February 18 - 21, 2024

San Antonio, Texas

A COMPUTER VISION TOOL FOR PRECISE AND RAPID FISH FILLET COLOR CATEGORIZATION

Rakesh Ranjan* ,  Harsh Shroff, Kata Sharrer, Scott Tsukuda, and Christopher Good

 

*The Conservation Fund Freshwater Institute

 1098 Turner Rd, Shepherdstown, WV, 25443

 Email: rranjan@conservationfund.org

 



Fish fillet color plays a crucial role in customer acceptance. Traditional visual fillet color assessments are often labor-intensive, subjective, and lack standardization . Colorimeters  have b een used for meat and fillet color assessments ; however, their accuracy leaves room for improvement as they provide point color measurement and fail to capture the non-uniformity of fillets. Rece nt  computer vision technologies have shown promise in accurately assessing fillet color, but their application is  often limited to algorithm optimization. T his study describes a portable computer vision tool for the rapid and precise  color  profiling of fish fillets. The tool consists of a single-board computer  integrated with  a  red-green-blue (RGB) camera, facilitating data acquisition, onboard image processing, and data visualization. An automated algorithm was developed  and optimized for resource-constrained  edge devices  to segment fish fillets  and  color palettes  on the SalmoFan™ Lineal scale in the field of view of the camera. Various color difference metrics, such as Delta E (CIELAB 1976,  1994,  and  2000), and hue angle were employed to assess the visual disparities in color between color palettes  on the SalmoFan ™ Lineal scale and the fillet.

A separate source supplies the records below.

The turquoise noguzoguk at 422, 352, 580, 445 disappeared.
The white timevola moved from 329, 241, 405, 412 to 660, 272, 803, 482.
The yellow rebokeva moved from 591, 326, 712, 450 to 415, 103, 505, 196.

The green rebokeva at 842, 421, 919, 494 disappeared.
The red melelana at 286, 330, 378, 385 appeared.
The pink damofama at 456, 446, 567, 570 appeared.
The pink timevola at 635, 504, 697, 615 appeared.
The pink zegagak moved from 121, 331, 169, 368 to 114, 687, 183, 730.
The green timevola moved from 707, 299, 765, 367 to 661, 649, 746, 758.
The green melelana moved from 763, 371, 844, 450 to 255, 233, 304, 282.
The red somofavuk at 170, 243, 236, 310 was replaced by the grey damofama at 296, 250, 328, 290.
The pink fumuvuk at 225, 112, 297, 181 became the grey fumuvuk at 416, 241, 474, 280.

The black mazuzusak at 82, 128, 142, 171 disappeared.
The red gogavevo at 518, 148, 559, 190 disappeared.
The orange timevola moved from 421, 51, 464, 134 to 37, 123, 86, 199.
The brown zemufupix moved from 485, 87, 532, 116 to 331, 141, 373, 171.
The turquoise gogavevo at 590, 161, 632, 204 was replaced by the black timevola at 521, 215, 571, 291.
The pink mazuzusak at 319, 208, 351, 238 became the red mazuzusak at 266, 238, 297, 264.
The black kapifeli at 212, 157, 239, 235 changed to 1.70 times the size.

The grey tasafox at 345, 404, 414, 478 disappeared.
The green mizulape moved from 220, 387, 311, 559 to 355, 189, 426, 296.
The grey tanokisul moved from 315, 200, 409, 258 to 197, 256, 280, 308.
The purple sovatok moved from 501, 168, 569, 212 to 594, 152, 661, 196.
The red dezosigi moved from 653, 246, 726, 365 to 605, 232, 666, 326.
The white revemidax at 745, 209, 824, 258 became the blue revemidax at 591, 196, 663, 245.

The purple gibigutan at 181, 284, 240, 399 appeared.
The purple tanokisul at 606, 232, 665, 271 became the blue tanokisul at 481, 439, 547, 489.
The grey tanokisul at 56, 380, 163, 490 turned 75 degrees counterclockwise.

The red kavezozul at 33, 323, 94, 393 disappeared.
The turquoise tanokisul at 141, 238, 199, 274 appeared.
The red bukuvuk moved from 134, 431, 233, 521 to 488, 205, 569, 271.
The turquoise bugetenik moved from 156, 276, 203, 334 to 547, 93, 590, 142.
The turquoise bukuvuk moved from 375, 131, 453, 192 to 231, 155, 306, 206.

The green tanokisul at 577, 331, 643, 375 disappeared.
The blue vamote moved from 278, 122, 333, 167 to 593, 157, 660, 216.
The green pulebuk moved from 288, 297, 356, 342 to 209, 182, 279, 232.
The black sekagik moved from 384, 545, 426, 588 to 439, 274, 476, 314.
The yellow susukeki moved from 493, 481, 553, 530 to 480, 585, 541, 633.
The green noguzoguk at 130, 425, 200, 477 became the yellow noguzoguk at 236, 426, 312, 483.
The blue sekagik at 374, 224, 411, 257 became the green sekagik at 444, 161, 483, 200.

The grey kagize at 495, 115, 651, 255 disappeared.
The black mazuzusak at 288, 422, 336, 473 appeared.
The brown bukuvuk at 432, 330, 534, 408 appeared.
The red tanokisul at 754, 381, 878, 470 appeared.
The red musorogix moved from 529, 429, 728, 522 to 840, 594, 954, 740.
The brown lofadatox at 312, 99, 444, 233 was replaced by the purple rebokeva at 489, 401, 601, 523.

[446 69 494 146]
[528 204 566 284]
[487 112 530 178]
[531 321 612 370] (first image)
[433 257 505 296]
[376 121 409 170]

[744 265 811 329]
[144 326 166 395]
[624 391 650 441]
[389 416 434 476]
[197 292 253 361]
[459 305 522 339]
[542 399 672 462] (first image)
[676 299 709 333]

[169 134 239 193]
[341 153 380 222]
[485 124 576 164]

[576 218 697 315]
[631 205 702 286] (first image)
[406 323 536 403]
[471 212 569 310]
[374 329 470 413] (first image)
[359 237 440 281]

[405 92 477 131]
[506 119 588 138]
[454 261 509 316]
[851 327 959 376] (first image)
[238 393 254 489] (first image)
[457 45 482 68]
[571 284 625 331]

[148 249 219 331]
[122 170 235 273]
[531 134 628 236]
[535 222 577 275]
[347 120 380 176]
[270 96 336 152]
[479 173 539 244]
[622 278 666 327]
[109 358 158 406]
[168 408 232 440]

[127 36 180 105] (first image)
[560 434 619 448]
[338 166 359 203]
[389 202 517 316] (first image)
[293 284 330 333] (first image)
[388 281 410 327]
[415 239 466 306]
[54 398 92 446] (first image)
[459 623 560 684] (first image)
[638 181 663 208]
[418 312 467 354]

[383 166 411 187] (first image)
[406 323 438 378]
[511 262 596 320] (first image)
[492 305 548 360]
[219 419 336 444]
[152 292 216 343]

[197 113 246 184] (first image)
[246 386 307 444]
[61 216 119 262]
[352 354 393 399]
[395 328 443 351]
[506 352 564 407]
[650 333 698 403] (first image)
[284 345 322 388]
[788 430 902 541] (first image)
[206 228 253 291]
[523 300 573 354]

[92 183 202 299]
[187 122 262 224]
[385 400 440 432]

The minimum Delta E and difference of the hue angle were  used  to  rate  fillet color on SalmoFan ™ scale ranging from 20 to 34.  The performance of the tool was validated on  60 fillet portions (2 species × 5 fish/species × 2 fillet/fish × 3 Portions/fillet) obtained from 10 fish (species: Atlantic Salmon and Rainbow Trout) cultured in Recirculating Aquaculture System. The  obtained  fillet color values were compared with the visual ratings provided by three experts. An evaluation of the performance  and accuracy of  the  developed digital tool for  fish fillet color  categorization will be presented.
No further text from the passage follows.